纤维素酶系耐酸、耐热定向进化及其与纤维素稀酸预处理的耦合机制研究

纤维素酶系是生物法降解木质纤维素类物质的关键酶。但是现有纤维素酶系还存在酶活性低、稳定性差、适应性不强等问题，不能与酸预处理相耦合。所以，应提高纤维素酶系的适应能力和活性。那么，对纤维素酶进行定向进化改造将能实现纤维素类物质生物降解与预处理的耦合，将提高纤维素的降解效率。但目前仅对内切葡聚糖酶、葡萄糖苷酶进行了单一酶组分和可溶性纤维素基质降解的定向进化研究，却没有对整个纤维素酶系和不可溶性基质降解进行定向进化研究。本项目分别把三种纤维素酶组分进行随机突变，并分别连接到原核表达载体上，转化至大肠杆菌中表达。并在含不溶性微晶纤维素的固体培养基上进行最佳纤维素组合酶系筛选。从而真正获得能适应耐酸、耐热前处理的、能降解不溶性微晶纤维素的、高活性的组合酶系，并能够在大肠杆菌中异源表达。

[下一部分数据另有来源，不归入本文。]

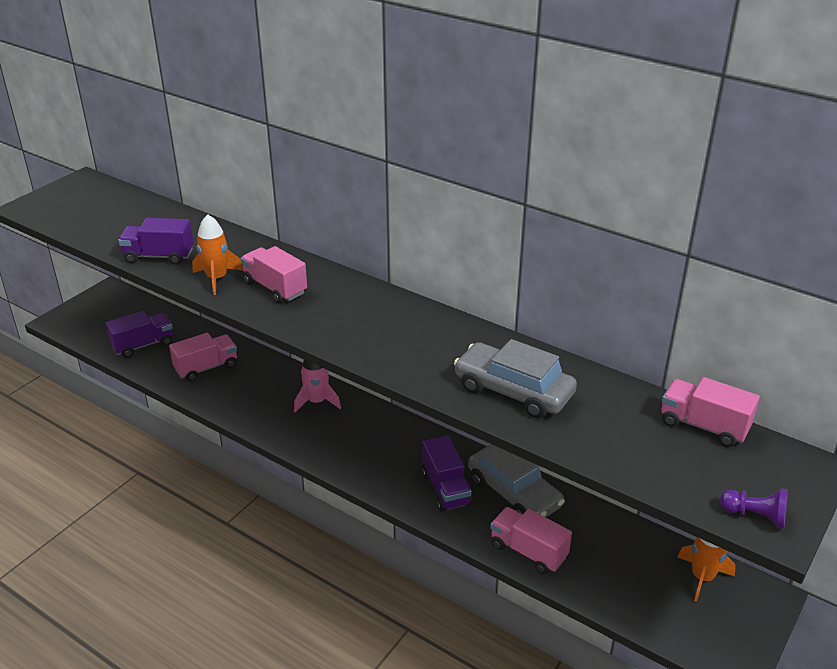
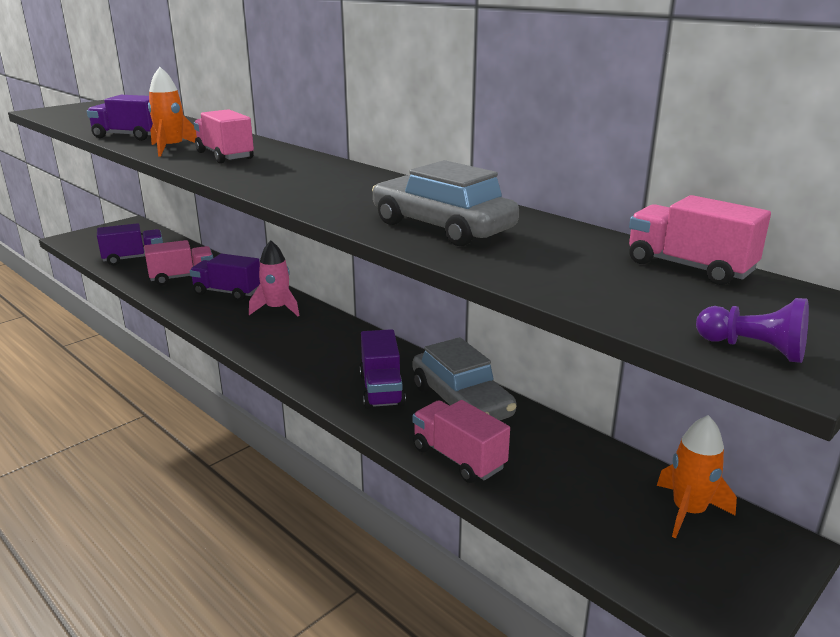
camera: 10 degrees right, 10 degrees down
(260, 384) = (227, 292): none -> purple truck

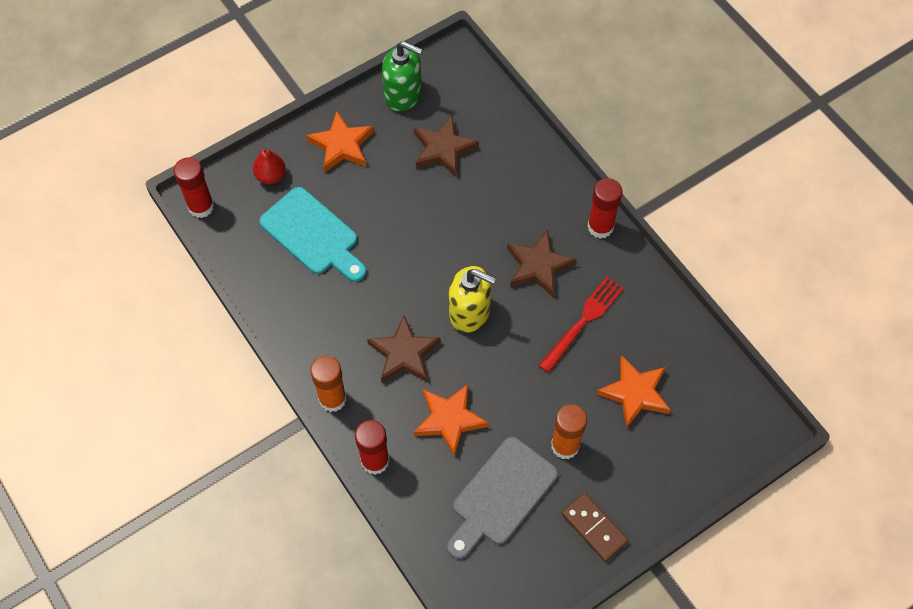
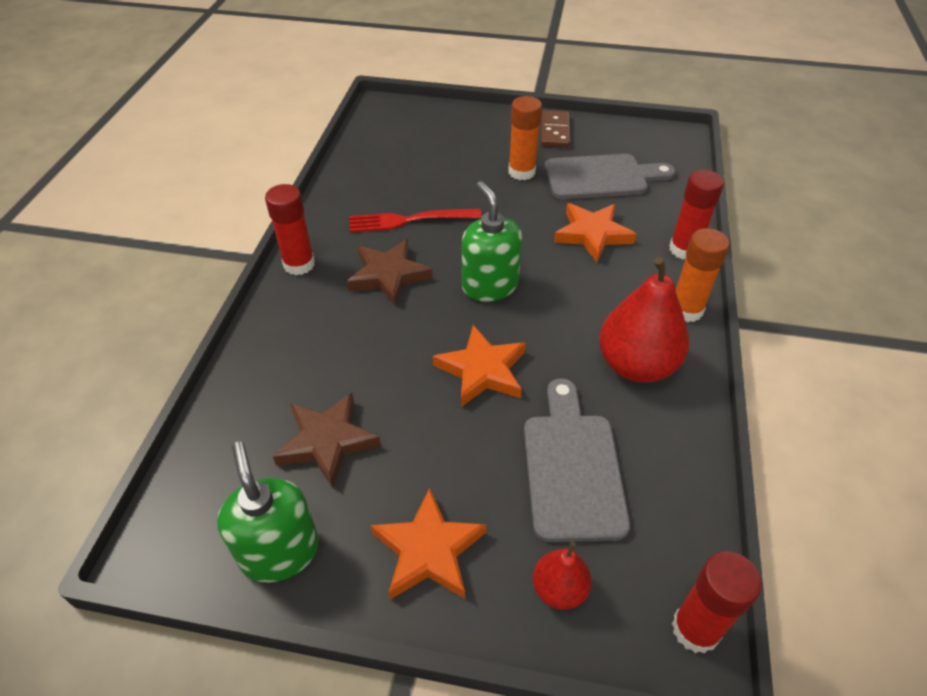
camera: 135 degrees left, 15 degrees down
(313, 234) = (572, 467): turquoise cutting board -> grey cutting board
(330, 326) = (636, 365): none -> red pear
(404, 353) = (583, 297): brown star -> none
(470, 312) = (489, 285): yellow soap dispenser -> green soap dispenser
(635, 393) = (434, 165): orange star -> orange star (482, 370)

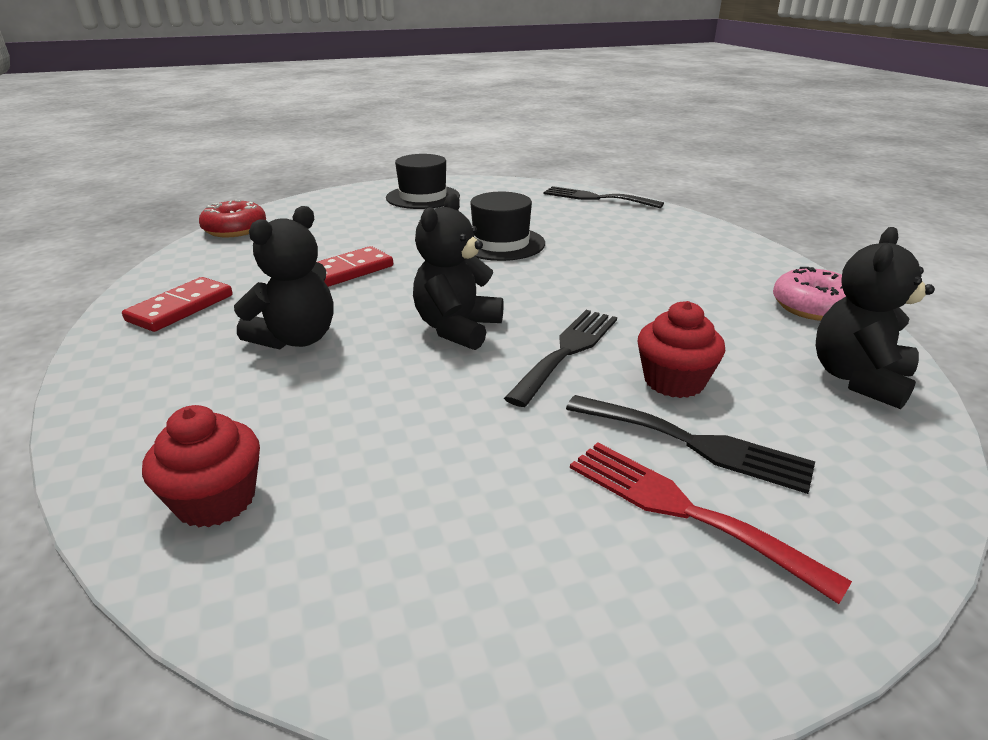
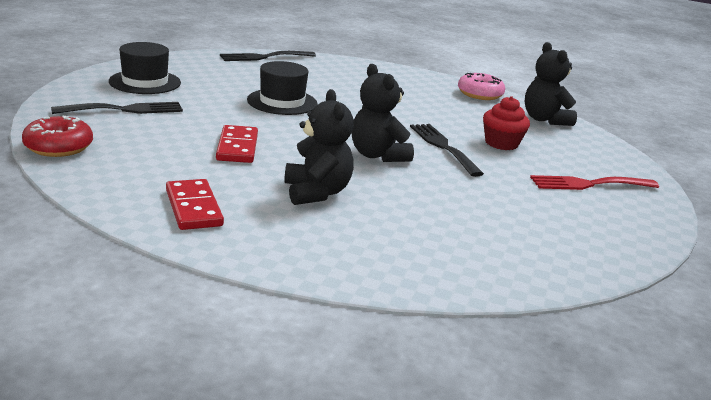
camera: 55 degrees left, 5 degrees down
(216, 500) = (469, 263): red cupcake -> none
(695, 444) = (551, 162): black fork -> black fork (125, 109)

本项目首先从里氏木霉中克隆获得内切葡聚糖酶EG2和β-葡聚糖苷酶BGL1的cDNA，采用RAISE法对里氏木霉的内切葡聚糖酶EG2和β-葡聚糖苷酶BGL1进行了随机突变，并连接到pET-22b载体上，转化至大肠杆菌Ecoli BL21(DE3)中进行表达，并进行了初步突变的筛选，结果不理想。随机突变和筛选工作遇到很大困难，几乎没有任何进展。课题组及时调整方向采用生物信息学方法计算定点突变和酶活性验证的策略来提高酶的耐热性和耐酸性。课题组从EG2成熟肽上选取了55个关键位点来计算该位点突变后的稳定性。从BGL1成熟肽上选取了75个关键位点来计算该位点突变后的稳定性。经过8个月和大量的计算，课题组根据计算结果，按照从高到低的原则，在EG2上选到6个关键的蛋白质位点，这些位点的突变可能会大幅提高EG2耐酸和耐热的稳定性。在BGL1上选到6个关键的蛋白质位点，这些位点的突变可能会大幅提高BGL1耐酸和耐热的稳定性。目前，课题组正通过定点突变技术试图获得这12个突变子，之后将进行相关酶活性和酶适应性验证工作。